The Chern character of the Laughlin vector bundle in the Fractional Quantum Hall Effect

TL;DR

This paper mathematically characterizes the Laughlin vector bundle in the fractional quantum Hall effect, proving key physicist conjectures and deriving its Chern characters using algebraic geometry tools.

Contribution

It formulates and solves the mathematical problem of describing the Laughlin vector bundle, confirming physicist conjectures like the Wen-Niu degeneracy and Wen-Zee shift.

Findings

Proved the Wen-Niu topological degeneracy conjecture.

Derived the first Chern class of the Laughlin vector bundle.

Calculated all Chern characters using Grothendieck-Riemann-Roch.

Abstract

We begin by explaining how a physical problem of studying the quantum Hall effect on a closed surface $C$ leads, via Laughlin's approach, to a mathematical question of describing the rank and the first Chern class of a particular vector bundle on the Picard group ${\rm Pic}^g(C)$. Then we formulate and solve the problem mathematically, proving several important conjectures made by physicists, in particular the Wen-Niu topological degeneracy conjecture and the Wen-Zee shift formula.

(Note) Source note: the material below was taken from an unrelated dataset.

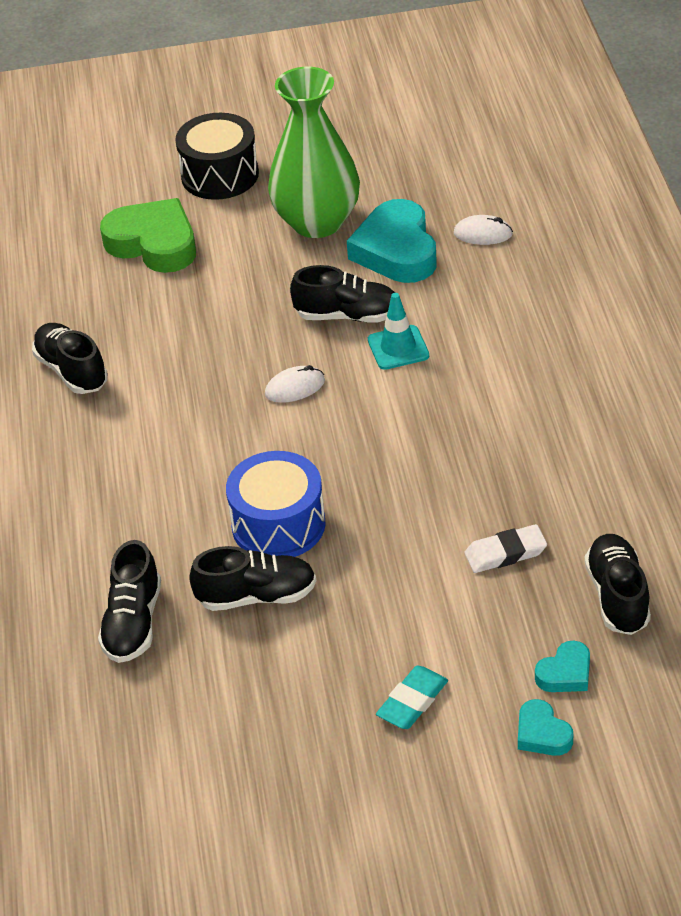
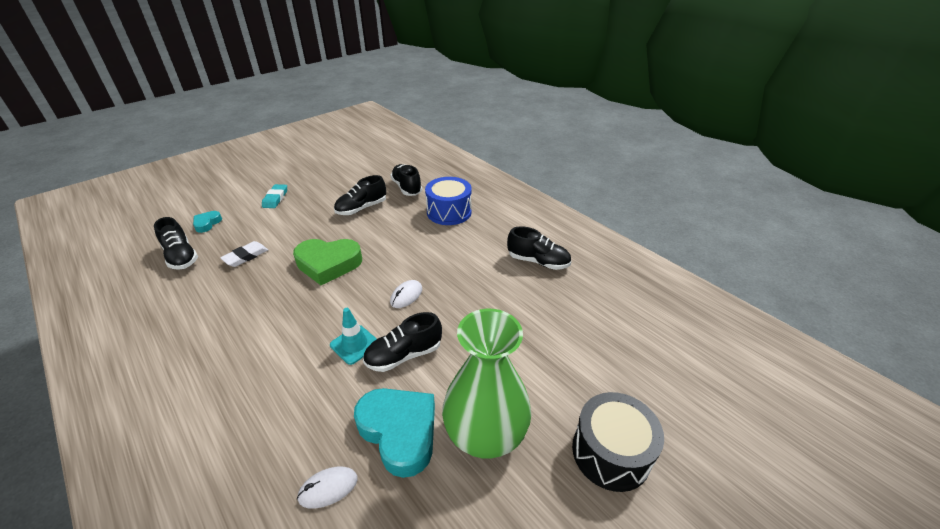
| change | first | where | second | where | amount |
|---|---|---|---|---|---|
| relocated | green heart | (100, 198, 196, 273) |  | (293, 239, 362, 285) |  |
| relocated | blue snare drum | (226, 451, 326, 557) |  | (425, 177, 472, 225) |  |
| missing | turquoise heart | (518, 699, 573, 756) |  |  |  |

Let $C$ be a closed Riemann surface of genus~$g$ and $S^NC$ its $N$th symmetric power. The product $C \times {\rm Pic}^d(C)$ carries a universal line bundle. On the product $C^N \times {\rm Pic}^d(C)$ we consider the product of $N$ pull-backs of this universal line bundle and twist it by a power of the diagonal on $C^N$. The resulting line bundle descends onto $S^NC \times {\rm Pic}^d(C)$. Its push-forward (as a sheaf) to ${\rm Pic}^d(C)$ is a vector bundle that we call Laughlin's vector bundle. We determine all the Chern characters of the Laughlin vector bundle via a Grothendieck-Riemann-Roch calculation.